Schritt 2: EMV-Messungen am FU-Antrieb
Anschließend untersuchten wir die Störungen die unser FU-Antrieb in Form von elektromagnetischen Wellen abstrahlt.
Als Messeinrichtung diente ein Digitaloszilloskop mit einer simplen, ca. 0,5 m langen offenen Laborleitung, die als Empfangsantenne für die Störungen diente.
Die Auszubildenden folgendes fest:
- Das Gehäuse des FU ist gut geschirmt; Abstrahlquelle sind die ungeschirmten Motorleitungen.
- Der Störpegel betrug in unmittelbarer Nähe der Motorleitungen bis zu 23 Volt Spitzenwert bei einer Grundfrequenz von 16 kHz. Dies würde mit Sicherheit zu Fehlfunktionen z. B. bei elektronischen Steuerungen führen. Die Störspannung nahm bei Verdopplung des Abstands auf einen Wert zwischen der Hälfte und einem Viertel ab.

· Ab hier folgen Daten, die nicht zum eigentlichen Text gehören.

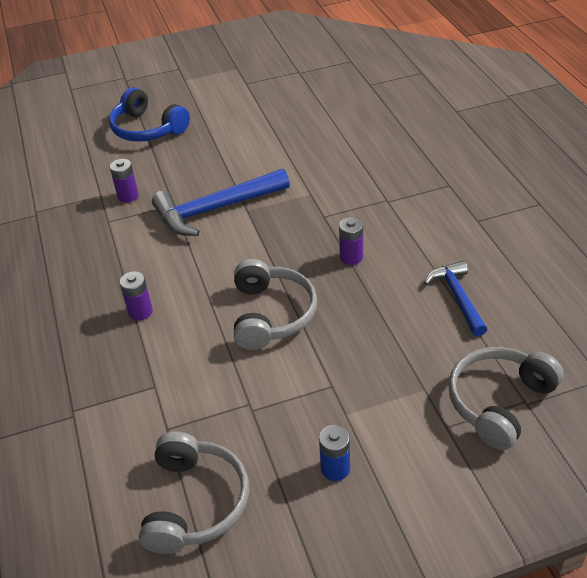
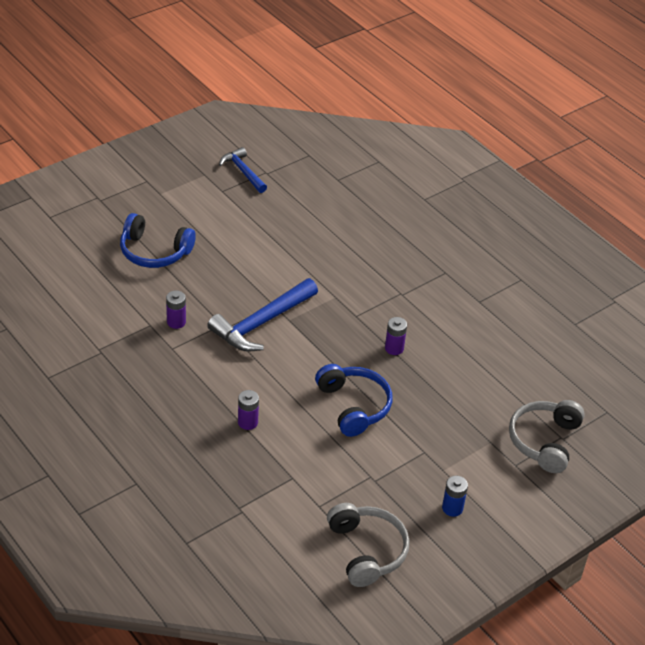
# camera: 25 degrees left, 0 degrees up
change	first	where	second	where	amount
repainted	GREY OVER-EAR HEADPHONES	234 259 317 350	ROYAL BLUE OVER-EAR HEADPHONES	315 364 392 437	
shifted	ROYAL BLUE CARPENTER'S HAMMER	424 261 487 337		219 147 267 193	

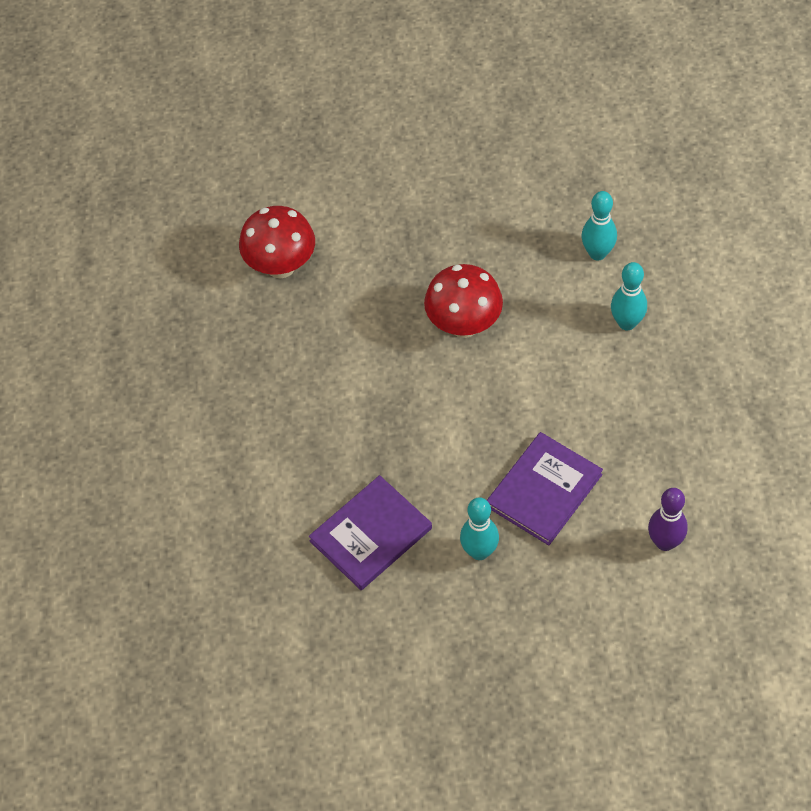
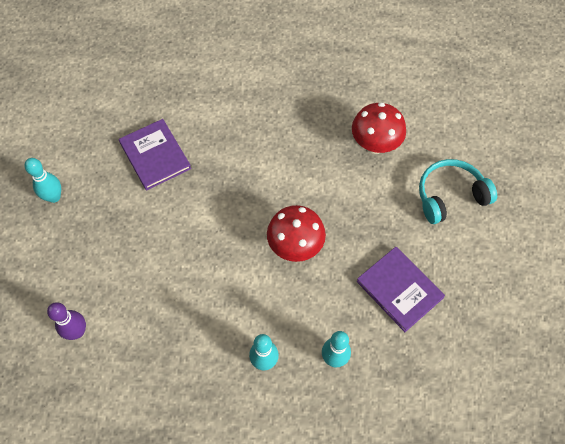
# camera: 100 degrees right, 5 degrees up
change	first	where	second	where	amount
shifted	VIOLET BOOK	487 432 603 546		356 247 445 332	
shifted	TEAL BOWLING PIN	460 497 499 560		25 158 61 203	
new			TEAL OVER-EAR HEADPHONES	419 159 497 224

- Die Signale waren sehr steilflankig und hatten somit einen hohen Anteil von Oberwellen (Störungen mit einem Vielfachen der Grundfrequenz). Eine quantitative Messung der Oberwellen mit der FFT-Funktion des Oszilloskops ergab einen THD-Wert von ca. 25%, d.h. 25% der abgestrahlten Energie stammt von den Oberwellen, die besonders für elektronische Kommunikationsgeräte kritisch sind. In Niederspannungsnetzen ist übrigens ein THD von maximal 8% zulässig.
Was heißt das für uns bei der Installation von FUs?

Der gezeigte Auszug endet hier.